The U.S. and Canadian governments, TransCanada Corporation, and ConocoPhillips Oil Company are pushing hard for the construction of the Keystone Oil Pipeline ~ actually a pipeline system to transport synthetic crude oil and diluted bitumen from the Athabasca Oil Sands in northeastern Alberta, Canada to multiple destinations in the United States, including refineries in Illinois, the Cushing oil distribution hub in Oklahoma, and proposed connections to refineries along the Gulf Coast of Texas.  All parties are at great pains to reassure the public that in spite of multiple oil spills on the Alaska Pipeline (see "incidents" section), the 2010 Deepwater Horizon disaster, and a long list of spills from oil facilities on land and from oil tankers .... that in spite of all the evidence, oil pipelines are reliable and safe.

Alas, events continue to demonstrate that, like nuclear power plants, oil facilities and pipelines are terribly far from safe.  Two weeks ago, a part of the Canadian pipeline system in west-central Alberta ruptured, sending crude oil flowing into the Red Deer River system (see image above, click to enlarge).  The force of the lateral oil geyser was so strong that it pushed the pipeline from its foundations.  Since then, two more Alberta oil spills have occurred, one from a well and one from a pumping station.  Coupled with a tarnished record which includes two pipeline failures a day in Alberta alone in 2010, one is hard put to keep a straight face when, in response to criticism from environmental groups, a spokesman from Alberta's regulatory Energy Resources Conservation Board commented, "Alberta has a fairly strong safety record of  pipeline safety regardless of the recent incidents.  I couldn't speculate on whether the province should or shouldn't call any sort of review of pipelines because I know our pipelines, at this point, we consider to be adequate."

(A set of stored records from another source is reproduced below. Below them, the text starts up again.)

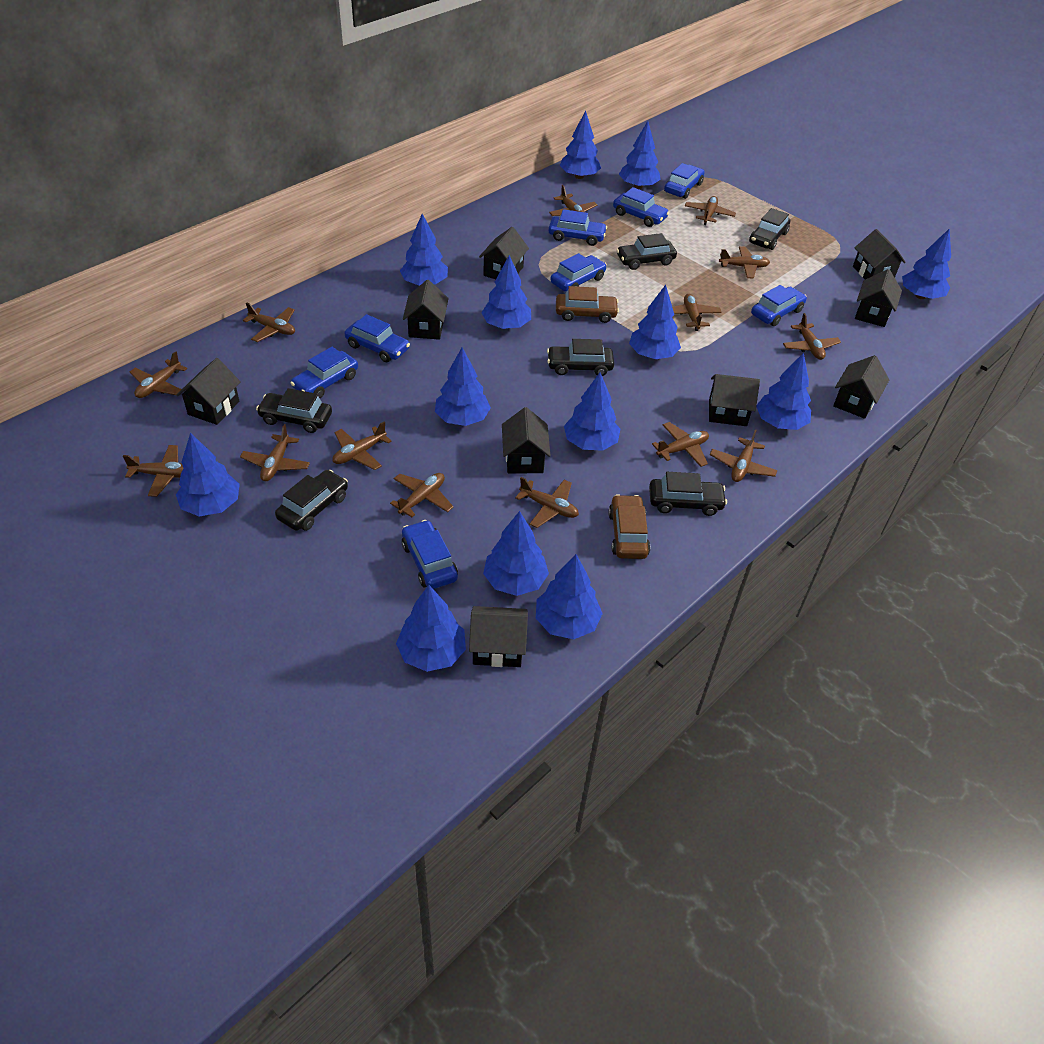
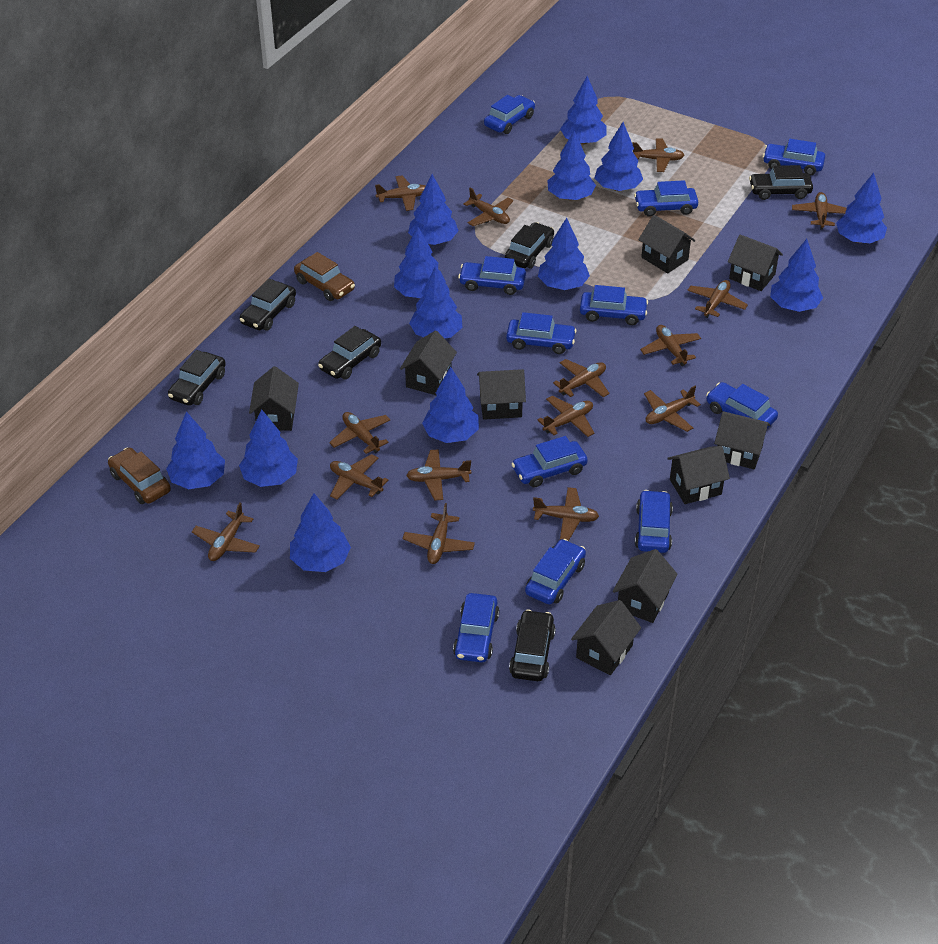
blue car: 8 -> 11
brown plane: 14 -> 15

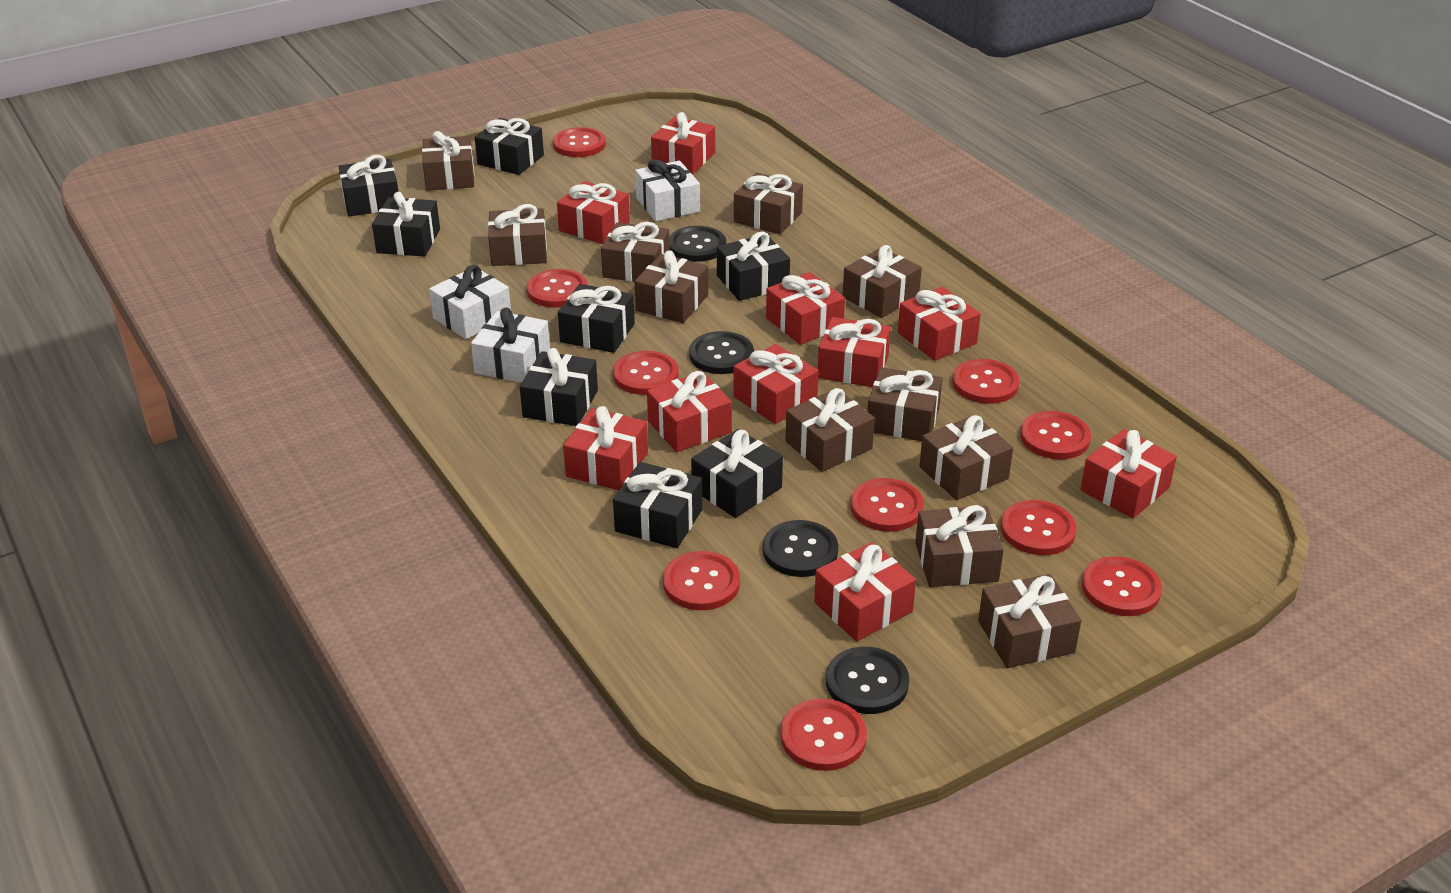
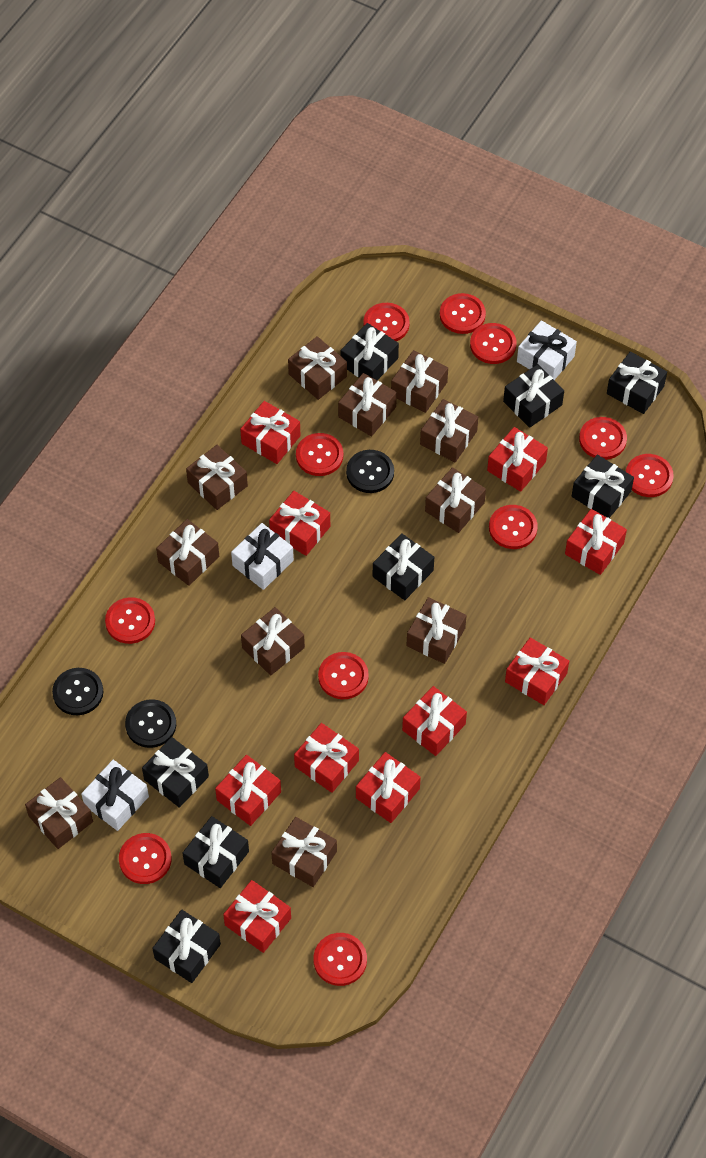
black button: 4 -> 3
red button: 10 -> 11

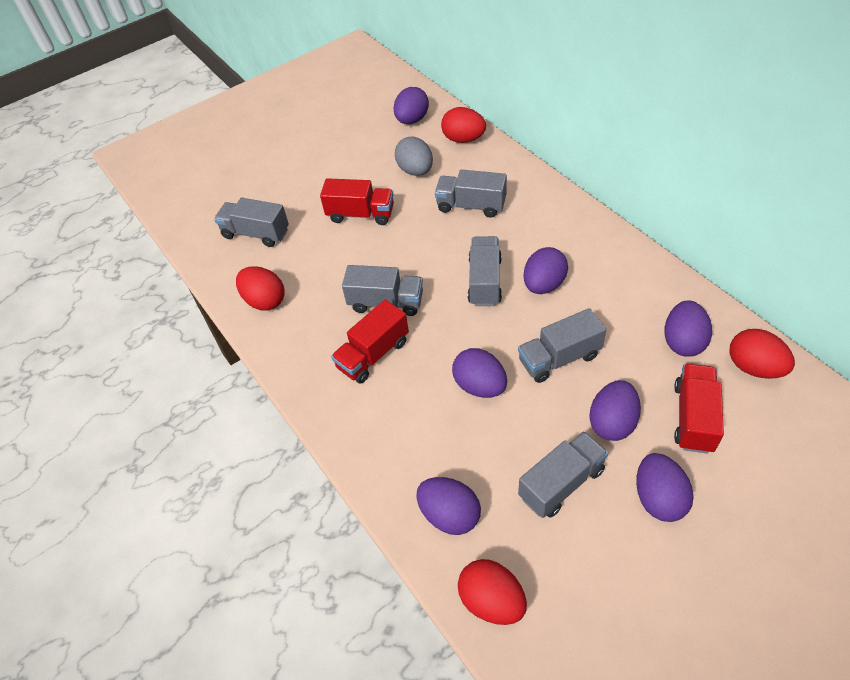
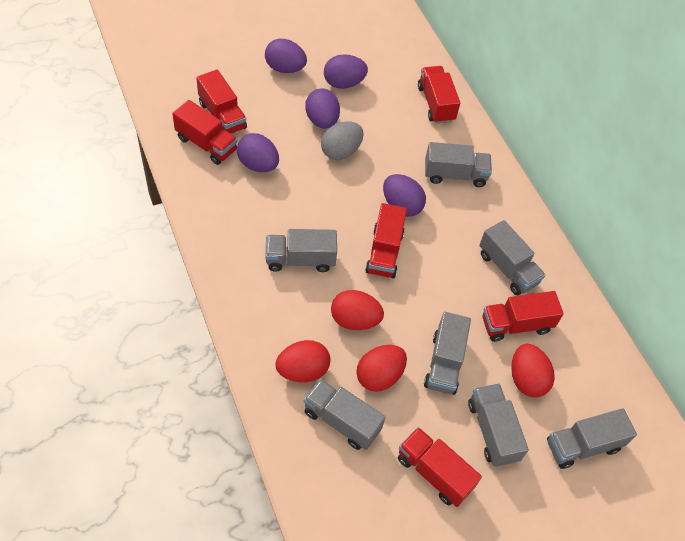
grey truck: 6 -> 7
purple egg: 7 -> 5
red truck: 3 -> 6

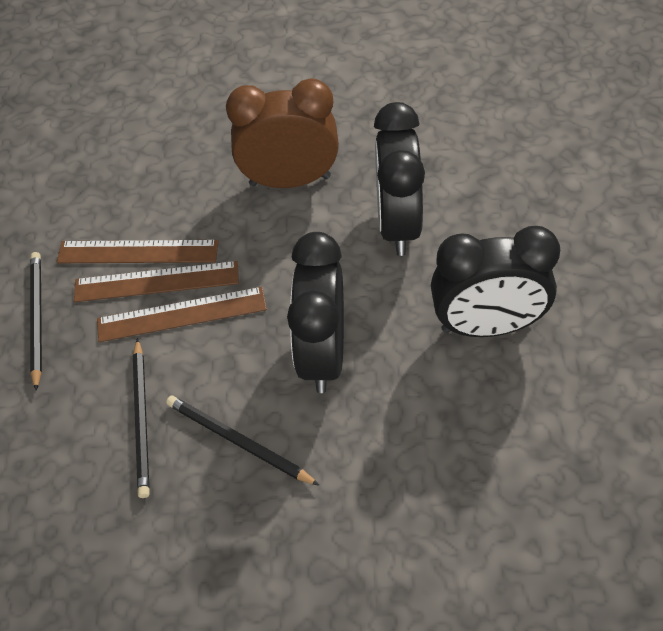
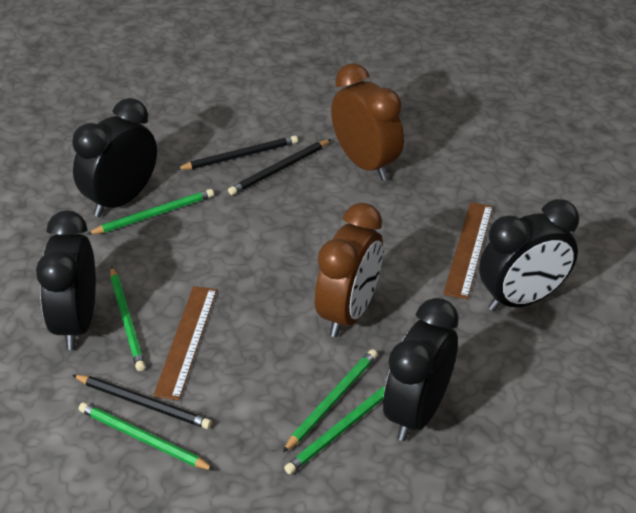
black clock: 3 -> 4
brown clock: 1 -> 2
brown ruler: 3 -> 2
green pencil: 0 -> 5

"Fairly strong safety record"?  "Adequate"?  Am I the only one who is less than reassured by such luke-warm assessments?  These people are trying to sell us not only on the Keystone Pipeline, but also on a similar project called the Northern Gateway Pipeline originating in British Columbia.  They aren't seeing the forest for the trees ~ they aren't seeing the overall pattern of failure.  In commenting on the Alberta spills, Alberta's Ministry of Environment and Sustainable Resources Development (the word "development" is a dead giveaway) "said the recent spills are not necessarily cause for alarm, noting they happened in different parts of the province.

How quaint.  I'm supposed to somehow feel safer because the spills are happening everywhere.  That's like the captain of a sinking ship saying there's no cause for alarm, because the water is leaking into different parts of the ship.  When are we going to get serious about clean energy alternatives?  My guess is, when the oil companies say we can.  They want to milk every drop of oil profit from the planet first.

The sad part is, the apathetic public will let them.